Joseph Conrad
One in 35 people in the world is living in a foreign land. That figure is based on a New York Times article which said:
Whereas from 1910 to 2012, the world’s population increased slightly more than fourfold, from 1.6 billion to more than 7 billion, the number of people living in countries other than their own as migrants increased nearly sevenfold, from roughly 33 million to more than 200 million.
The article was on US immigration policy. It made me think of Singapore because I had just been reading an article on NPR headlined Millions of immigrants cause tension in Singapore. There had been a similar article in the New York Times also recently.
NPR reported:
Singaporeans are not wrong to feel that their subway, schools and public housing are becoming more crowded. They are. But they’re still up to first world standards, and the best in Southeast Asia.
The article went on to say:
At a recent citizenship ceremony, Prime Minister Lee Hsien Loong encouraged new Singaporeans to try harder to assimilate.
“Pick up Singapore customs, lifestyles, norms, social rules,” he urged the new citizens. “Be conscious that this is something which you need to do. And watch out also for the little cultural differences which I’m sure there will still be. Know about them, and try to bridge them.”
The Prime Minister was right. People have to adapt to their surroundings, and there’s so much to love about Singapore.
The New York Times article quoted a man from China who became a Singapore citizen in the 1990s but was thinking of returning to China upon retirement.
Do the majority of immigrants want to return to their roots? I don’t know.
I think when you fall in love with a foreign land, a foreign culture or a foreign language, you develop a strong attachment to it.
Look at writers like Joseph Conrad and Vladimir Nabokov. English was not their first language, yet they rank among the greatest English writers.
There have been others since then. Naipaul, Salman Rushdie, Vikram Seth, Amitav Ghosh are all ethnic Indians, yet they are some of the finest writers in the English literary world. Singapore has talented poets and writers, too. Writers who love the English language and use it with grace and finesse even though it is not their mother tongue.

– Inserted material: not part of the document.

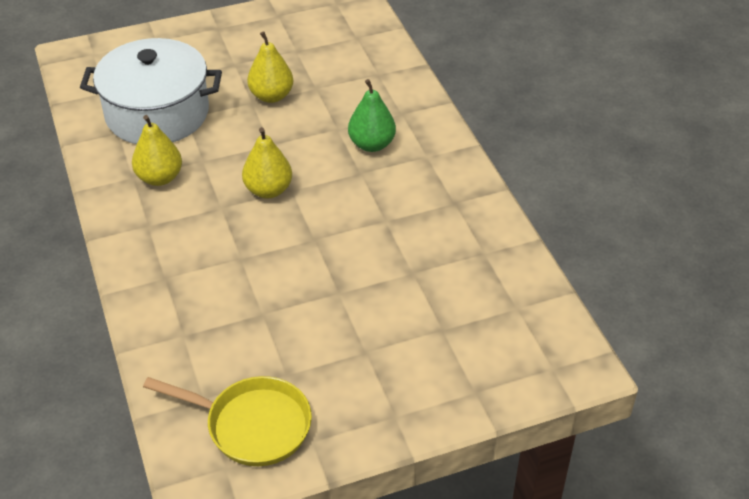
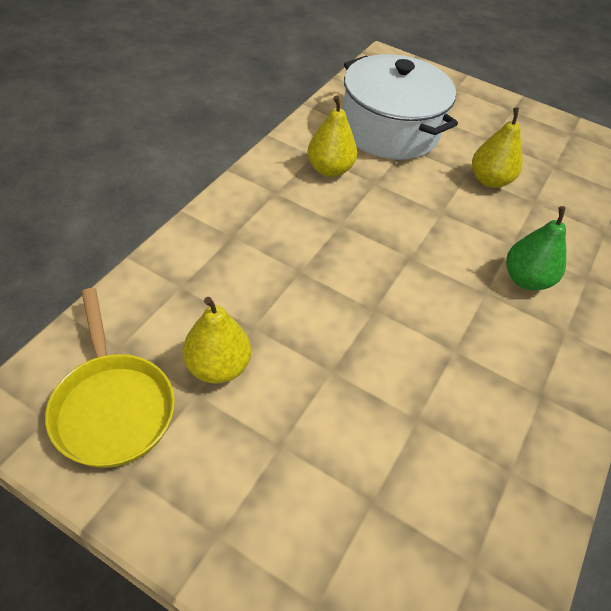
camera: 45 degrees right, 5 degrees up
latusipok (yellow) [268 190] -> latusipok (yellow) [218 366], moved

Linguistically, they too are immigrants. Immigrants who have made themselves at home in a foreign language.
I wouldn’t knock immigrants. But first they must, as Prime Minister Lee Hsien Loong said, “pick up Singapore customs, lifestyles, norms, social rules”.
When it comes to language, of course, that means picking up words and phrases, learning the grammar and syntax.
Go easy if you see any howlers here. I still have a lot to learn.